Being watched from the vantage of a crow sitting atop the streetlight under which I loitered, it became evident to me that we exist at all only in discrete moments, tentatively threaded to our past, obsessively consolidating our identities.
Is this true only from the Other’s perspectives? I fear not. We only ever ‘consolidate’ when that gaze of the Other is lifted from above us, when we are allowed to ‘be’. At all other moments we are discrete, fragmented, conformed. Thus to ask for forgiveness/absolution of our actions is to not understand our truly disconnected nature from ourselves. The only logical conclusion thus is that there exists such radical freedom in and of oneself that it is inherently suffocating. Only in ‘performance of self’ is there real structure. We are chronically responsible for our actions, and must hold ourselves accountable for them in spite of our pasts, and accept full responsibility only as we could expect of others. Only in this realisation, this self-othering, can there be ‘true’ fulfilment of social duties, however trivial, fleeting and ultimately value-void they may be. By choosing the path of a medical practitioner, I choose to behave a certain way, to conform and to exist as expected by the Other, and to not do justice to this role is not only insincere to society but also damaging to one’s dignity.

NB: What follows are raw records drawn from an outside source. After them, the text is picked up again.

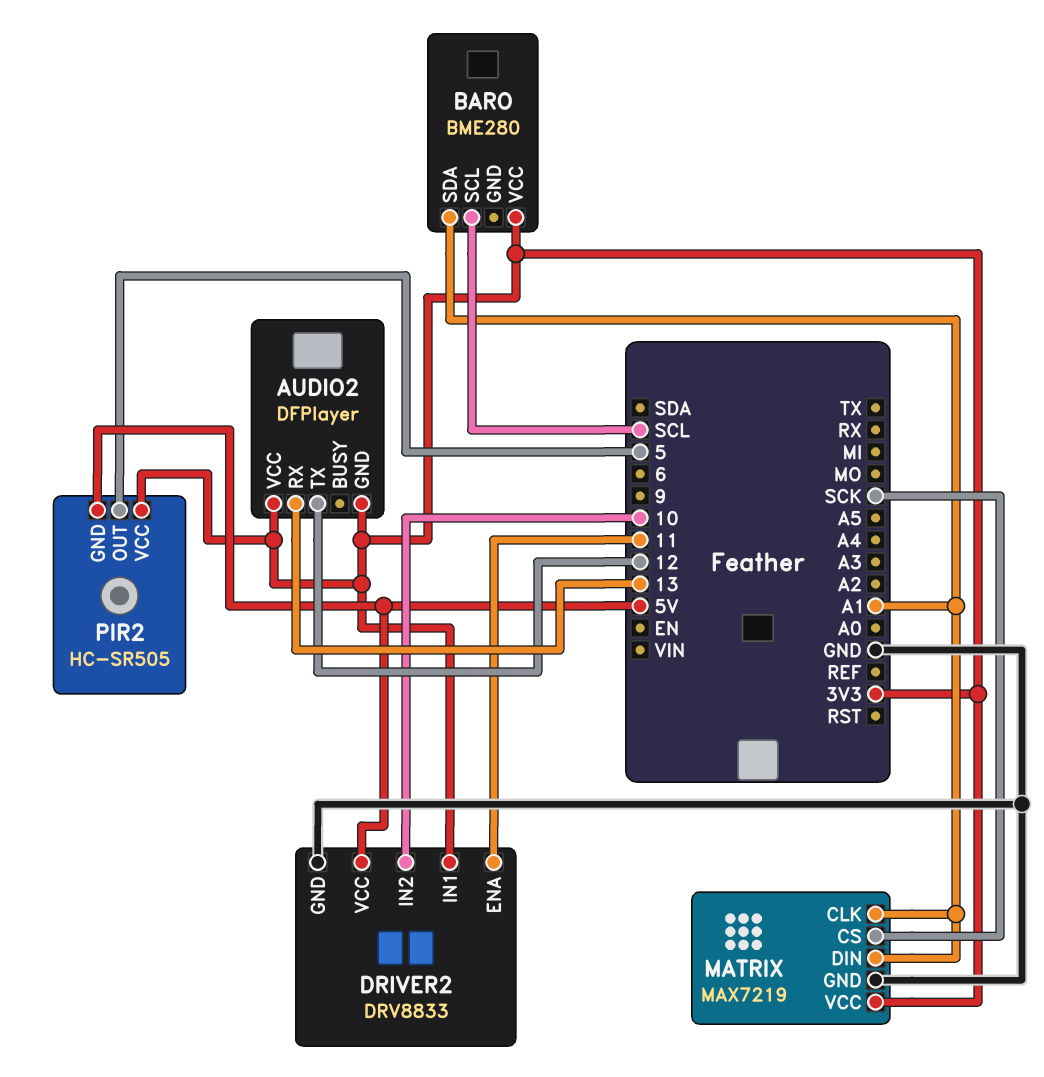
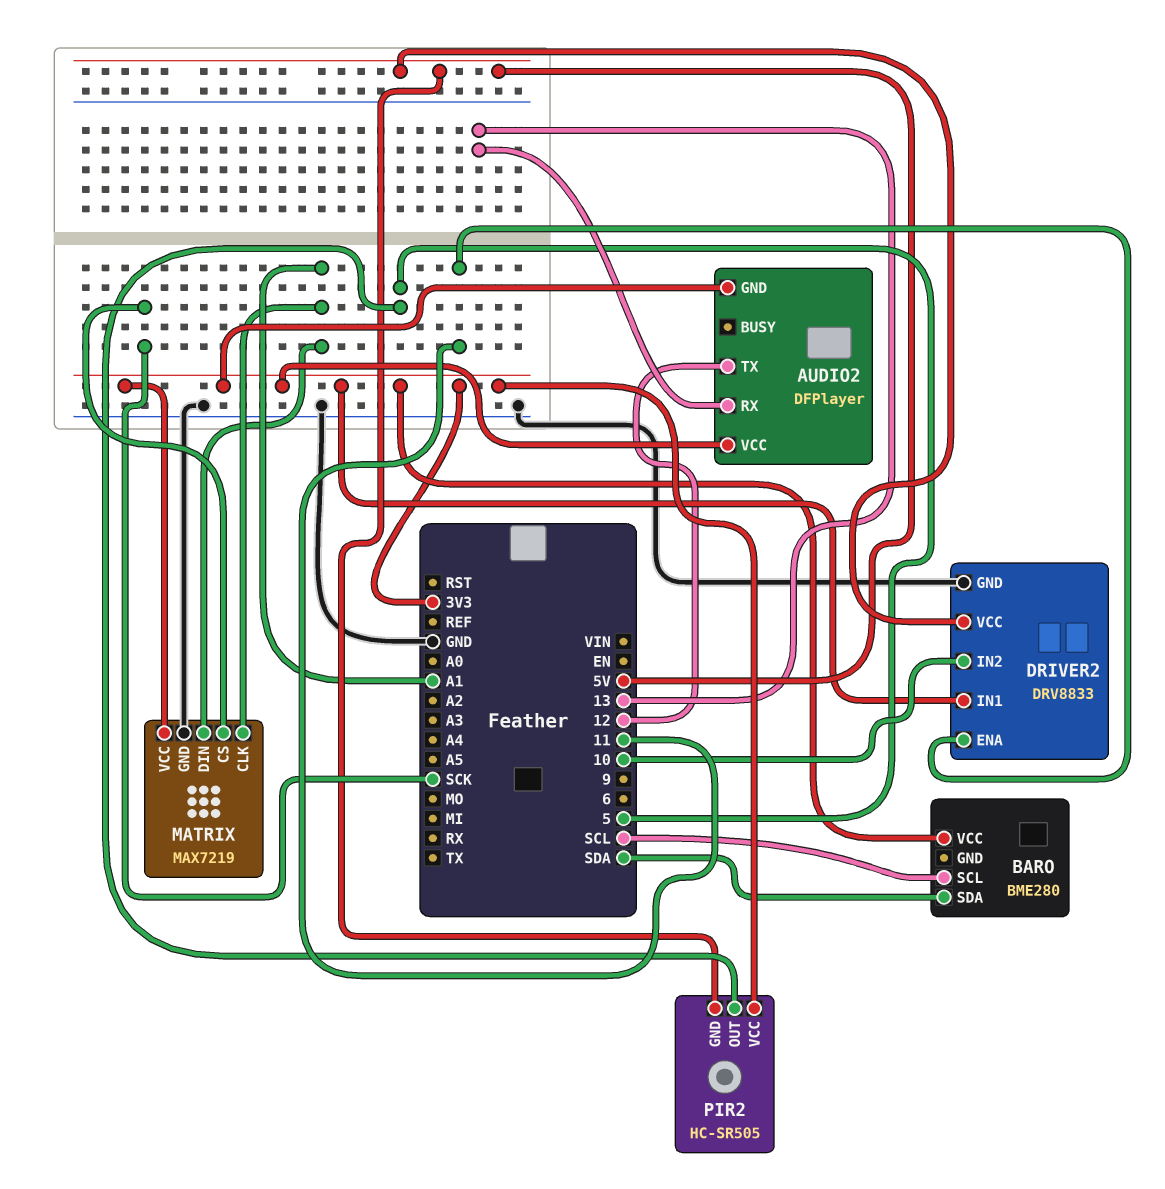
BARO pin SDA: A1 -> SDA

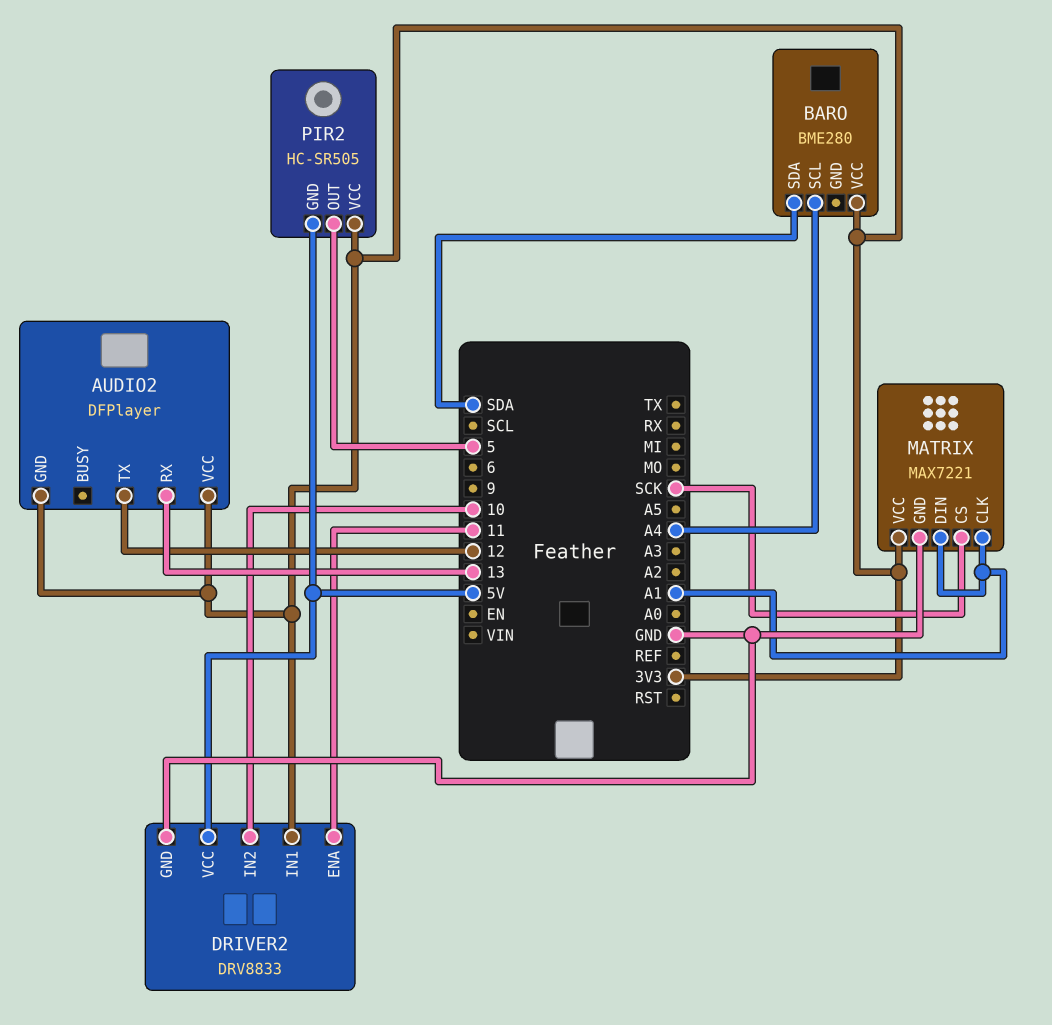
BARO pin SCL: SCL -> A4
MATRIX: MAX7219 -> MAX7221

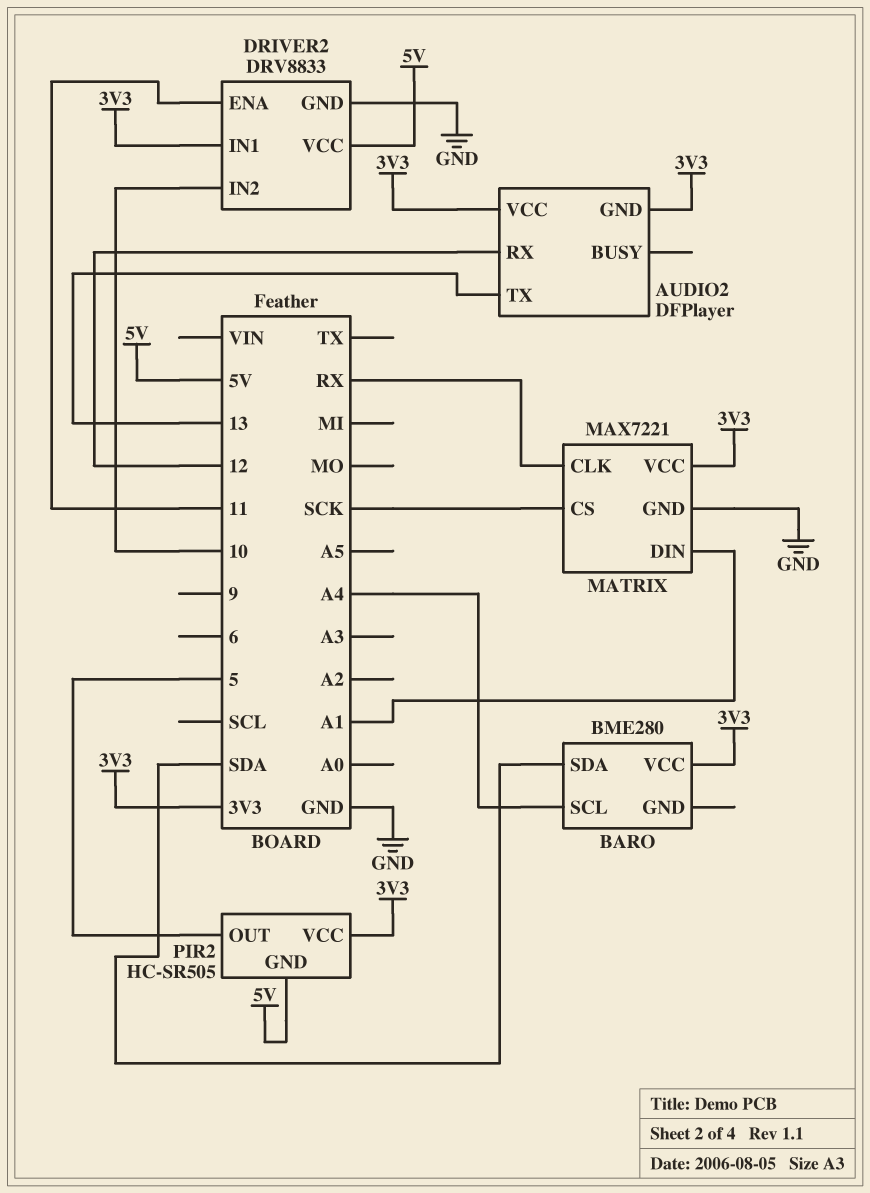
AUDIO2 pin RX: 13 -> 12
AUDIO2 pin TX: 12 -> 13
MATRIX pin CLK: A1 -> RX

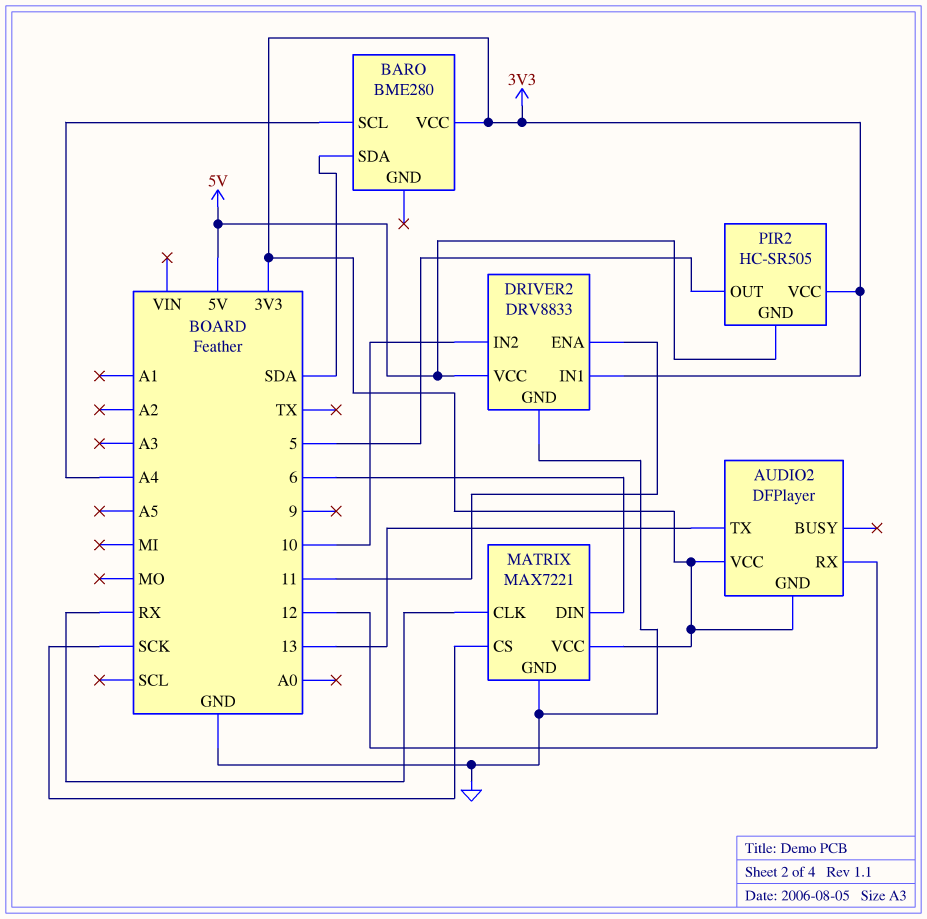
MATRIX pin DIN: A1 -> 6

As I drew my walk to a close, I anticipated this moment of closure in my exercise. I had also pre-planned that I would undo my thoughts by recognizing the problems of these articulations. The theme which I have tried to expound herein is that things only become ‘active’ upon certain symbolisation, upon utterance, and this exercise too has proven this, at least to myself. From where I stand now, and looking back 2000 words, I find it astounding, that which I have performed, that which I have uttered. The conviction with which I concluded the second paragraph now seems somewhat unstable. What is that not but development? The ‘truth’ of the statements is at best secondary, but their instantiation, their viscerality is primary. Only through action, through commitment can there be change in self. That applies too to my education here at Gippsland; whatever the doubts now may be, or wherever they may originate, the primary goal is application. Whichever direction that may lead towards will determine, in discrete portions, how I develop (even if un-teleologically) as a medical practitioner, and more importantly as a person. In sum, to learn is to act.
I opened the door to my room, sat on the chair and realised that I had no (k)new knowledge, but had learnt much.